DETAILED DESCRIPTION
[0025] Example embodiments will now be described more fully with
reference to the accompanying drawings.
[0026] FIGS. 1-8 show an exemplary container 10 for the transport
and storage of bulk materials such as proppant. The container 10
includes a pair of side walls 12, 14 and a pair of end walls 16,
18. The side walls 12, 14 are positioned in spaced relationship by
the end walls 16, 18 to form an upper rectangular or box structure
or simply a box section 20 of the container 10. The side walls 12,
14 and end walls 16, 18 are fabricated using a corrugated sheet
material forming vertically-oriented corrugated walls, which
structurally reinforce the side walls 12, 14 and end walls 16, 18.
Using corrugated sheet material in this manner eliminates the need
for additional structural elements around the box section 20, which
reduces the overall weight of the box section 20 such that the
height of the box section 20 may be increased by approximately 10
inches as compared to conventional proppant containers.

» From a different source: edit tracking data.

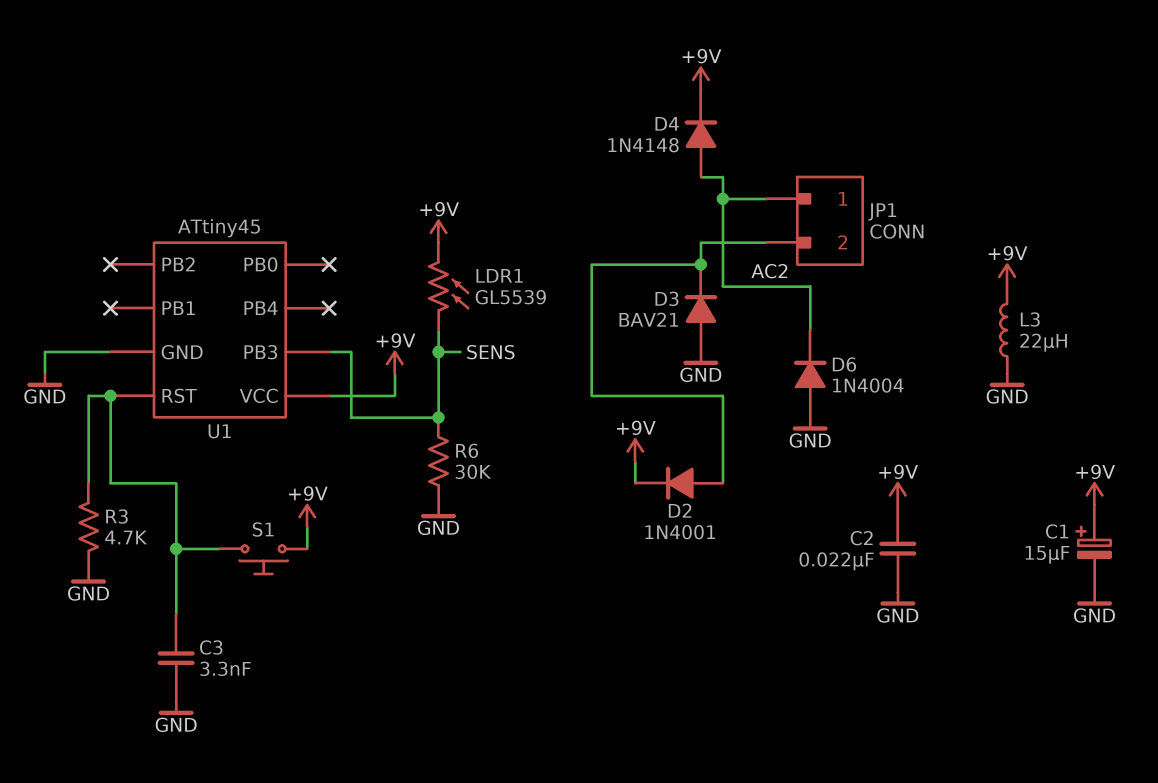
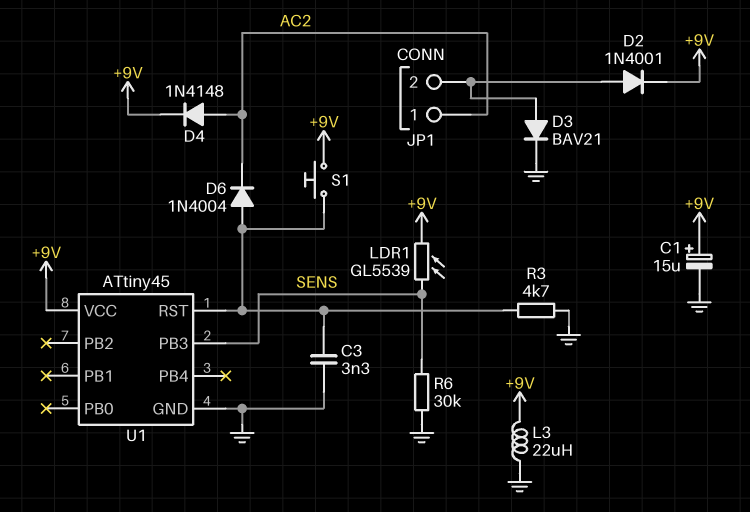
C2: 22nF (+9V, GND) -> none
D3: diode BAV21 (A GND, K JP1/2) -> diode BAV21 (A JP1/2, K GND)
D6: diode 1N4004 (A GND, K AC2) -> diode 1N4004 (A U1/RST, K AC2)

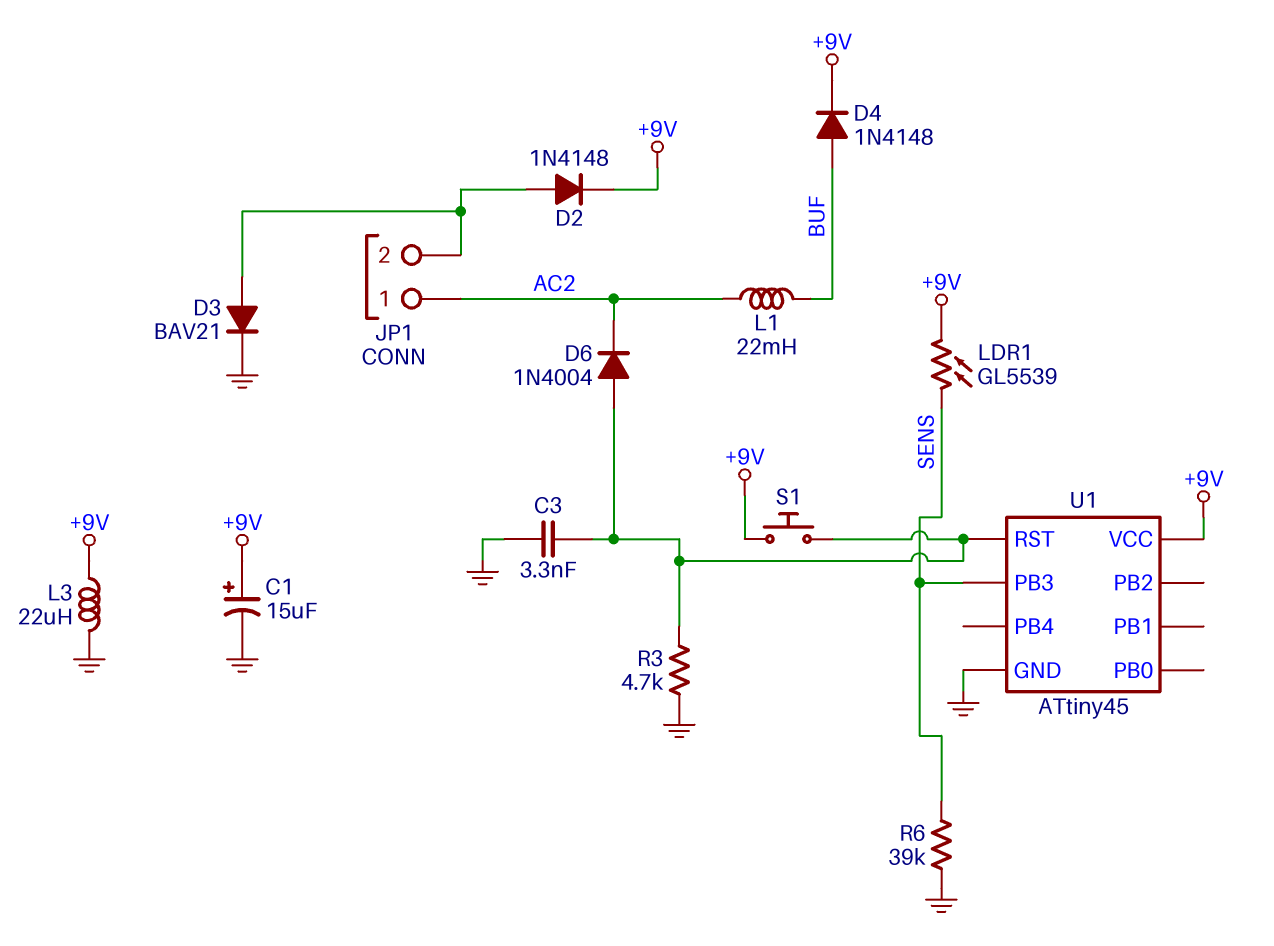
D2: diode 1N4001 (A JP1/2, K +9V) -> diode 1N4148 (A JP1/2, K +9V)
D4: diode 1N4148 (A AC2, K +9V) -> diode 1N4148 (A BUF, K +9V)
L1: none -> 22mH (AC2, BUF)
R6: 30k (GND, SENS) -> 39k (GND, SENS)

Additionally, the corrugations in the sheet material effectively
increases the volume within the box section 20. A top wall 22
covers the top of the box section 20 and has an inlet 24 (FIG. 5)
formed therein for providing access to an interior of the box
section 20. A hatch 26 is mounted to the top wall 22 so as to cover
the inlet 24 in the top wall 22.
[0027] In the example shown in the figures, the top wall 22 is of a
generally planar surface, though it will be understood that the top
wall 22 can include one or more surfaces positioned at various
angles. The hatch 26 is connected by hinges 28 to the top wall 22.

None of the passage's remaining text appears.